Contextual keywords and type


#1

Now that the Pandora’s box has been opened, I would like to open discussion about contextualizing the type-keyword.

Not being able to use type as a variable or a field name has been a huge pet-peeve of mine. Dealing with “types” in programming is really common, and personally I have encountered this issue on most Rust projects I have started.

Alternatives that have been given to me suggest using “kind”, or the ridiculous "typ" or “type_”. These alternatives just don’t cut it for me, and make reading code needlessly difficult.

Would contextualizing the type-keyword lead to any backwards compatibility issues? Does the Rust-community have any interest in this?


#2

Actually, I’d like to go the other way and lint (default allow) against using (most) contextual keywords as variable/function names anywhere.
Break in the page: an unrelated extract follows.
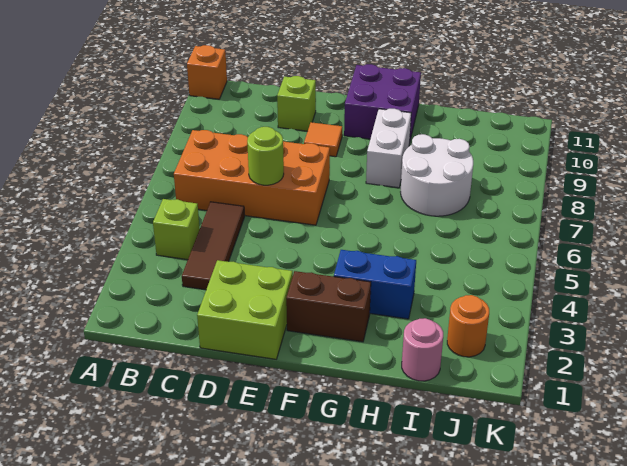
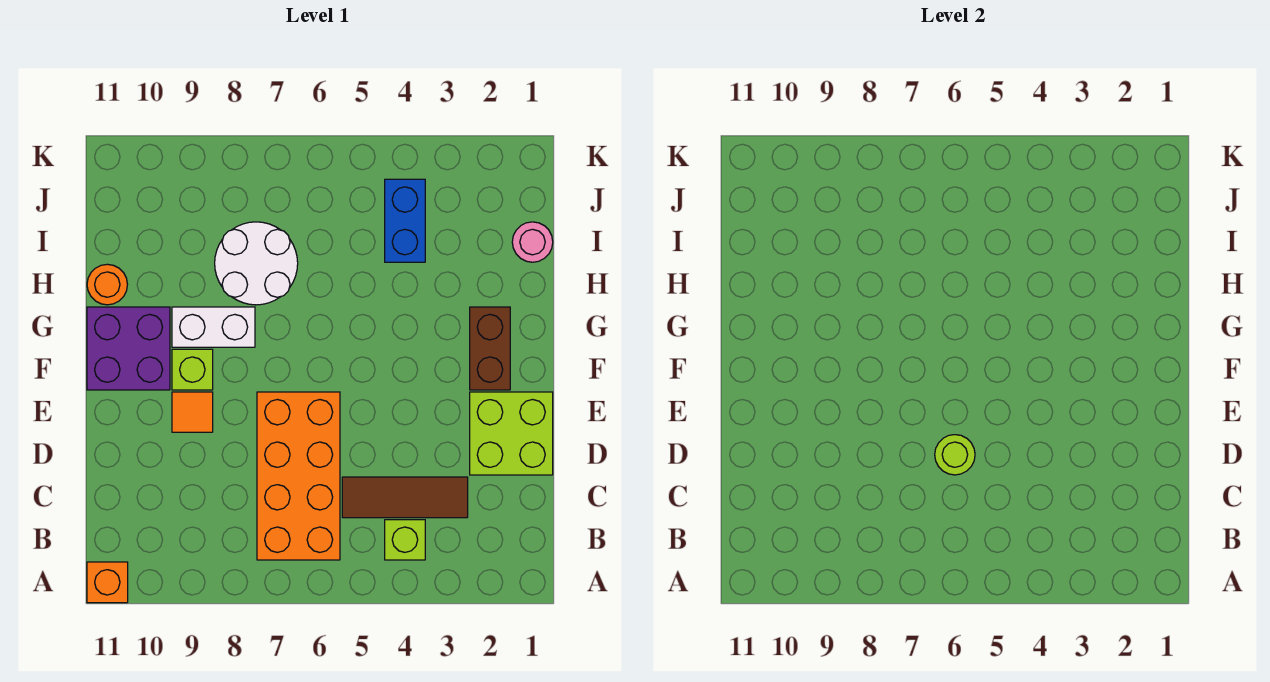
lime brick D10 level 1 -> lime brick F9 level 1
blue brick G3:H3 level 1 -> blue brick I4:J4 level 1
orange round brick J2 level 1 -> orange round brick H11 level 1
Otherwise, you’re asking the programmer and the syntax highlighter to infer whether or not something is a keyword based on the current context.


#3

My kneejerk reaction is similar to @stebalien’s: I think that contextual keywords are seen as a necessary wart to provide backwards compatibility, but should be effectively thought of as keywords, especially for new code – for exactly the reasons @stebalien mentions.


#4

I share the frustration of OP, but I think it’s workable to keep “type” as a universal keyword. The way I handle this is by changing the identifier/field/whatever to describe what the value is a type of. For example, in ruma-events, all the structs which represent Matrix events have a “type” field, which I renamed “event_type”, but use a Serde annotation to have it converted back to “type” when serializing to JSON. I find this satisfactory as it doesn’t change the semantics of the name and it doesn’t resort to ugly hacks like “typ”.